The Boy Scouts must now pay Berkeley fair market value of the berth, just like any other tenant. Here, however, the Boy Scouts cannot simply pay the fair market value for Balboa Park in San Diego. Just like the Ku Klux Klan cannot contract to operate a city pool on a segregated basis, the Boy Scouts cannot maintain a portion of the public park but make it "off limits" to youth, parents and San Diegans who "may" be gay, lesbian, bisexual, questioning or non-believers.

The Boy Scouts, just like any group, must adhere to anti-bias law if it wants to contract with the city.

But the Boy Scouts can still access public schools like gay-straight groups

There is much ado about the Boy Scouts having access to public school facilities for meetings. The Department of Education is soliciting comments about how to make schools accessible to the Boy Scouts and other "patriotic groups."

The federal law was unnecessary.
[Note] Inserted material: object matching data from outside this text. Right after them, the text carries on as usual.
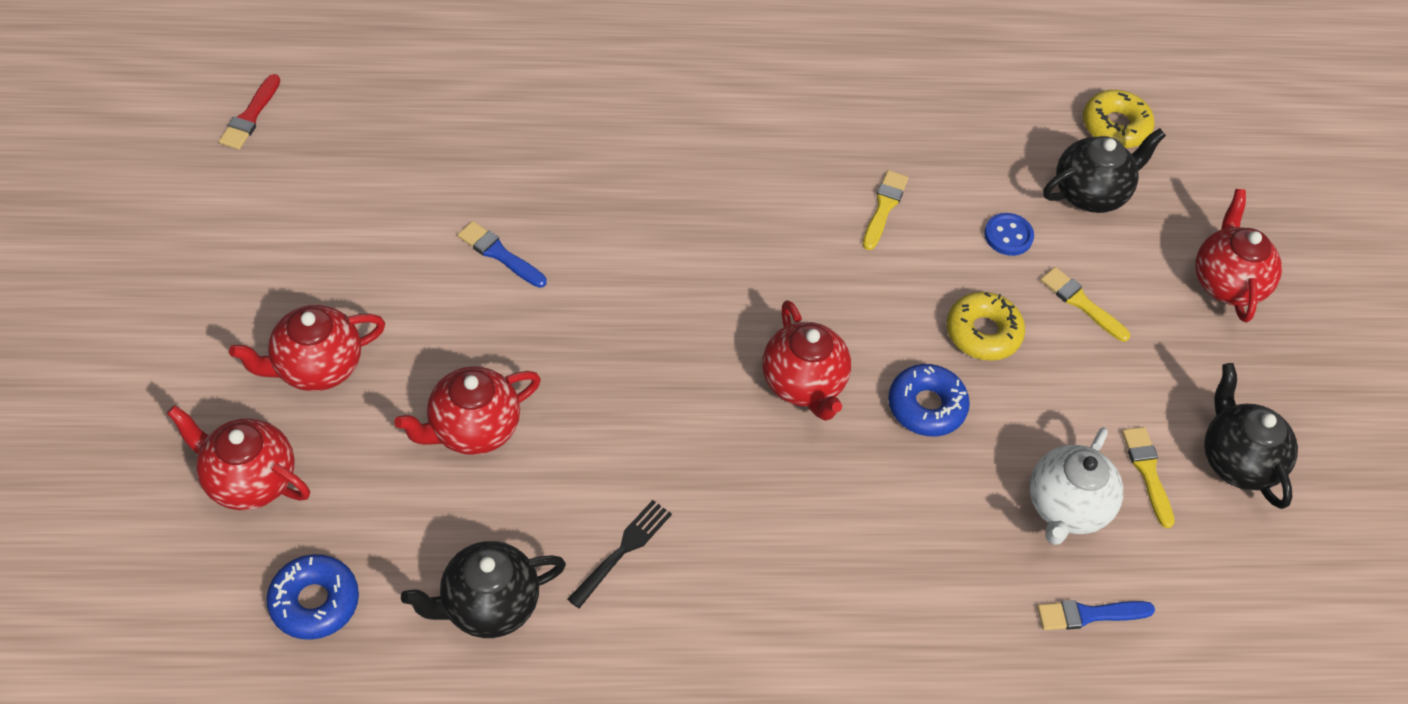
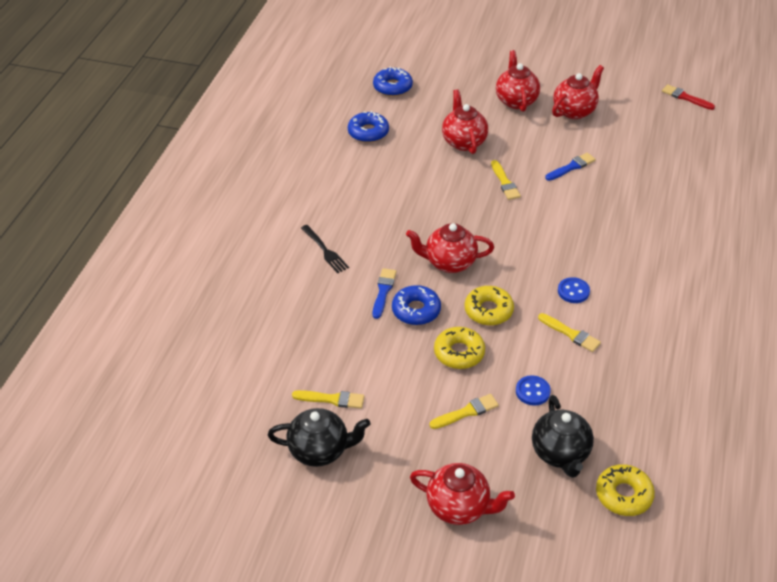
camera: 115 degrees right, 10 degrees down
(248, 480) = (461, 76): red teapot -> red teapot (574, 111)
(488, 605) = (368, 132): black teapot -> blue donut
(573, 343) = (505, 182): none -> yellow brush
(622, 551) = (377, 176): black fork -> black fork (324, 250)
(798, 215) = (573, 291): none -> blue button
(884, 312) = (488, 310): none -> yellow donut
(1066, 508) = (326, 351): white teapot -> none
(1089, 615) = (259, 338): blue brush -> blue brush (383, 291)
A federal appellate panel (consisting Republican and Democratic appointees) ruled recently that all student groups must have equal access to school facilities, student funds and school support materials.

In an era in which the courts have decimated the free speech rights of K-12 students, this case sends the right message.

The school is a "limited public forum" and, as such, it must be accessible to student groups representing every viewpoint.

So, yes, the Boy Scouts can meet in a room next to the Gay-Straight Alliance; the Inter-Varsity Christian Fellowship can meet near Students for Atheism; and the R.O.T.C. can meet near the Committee Against Militarization and the Draft.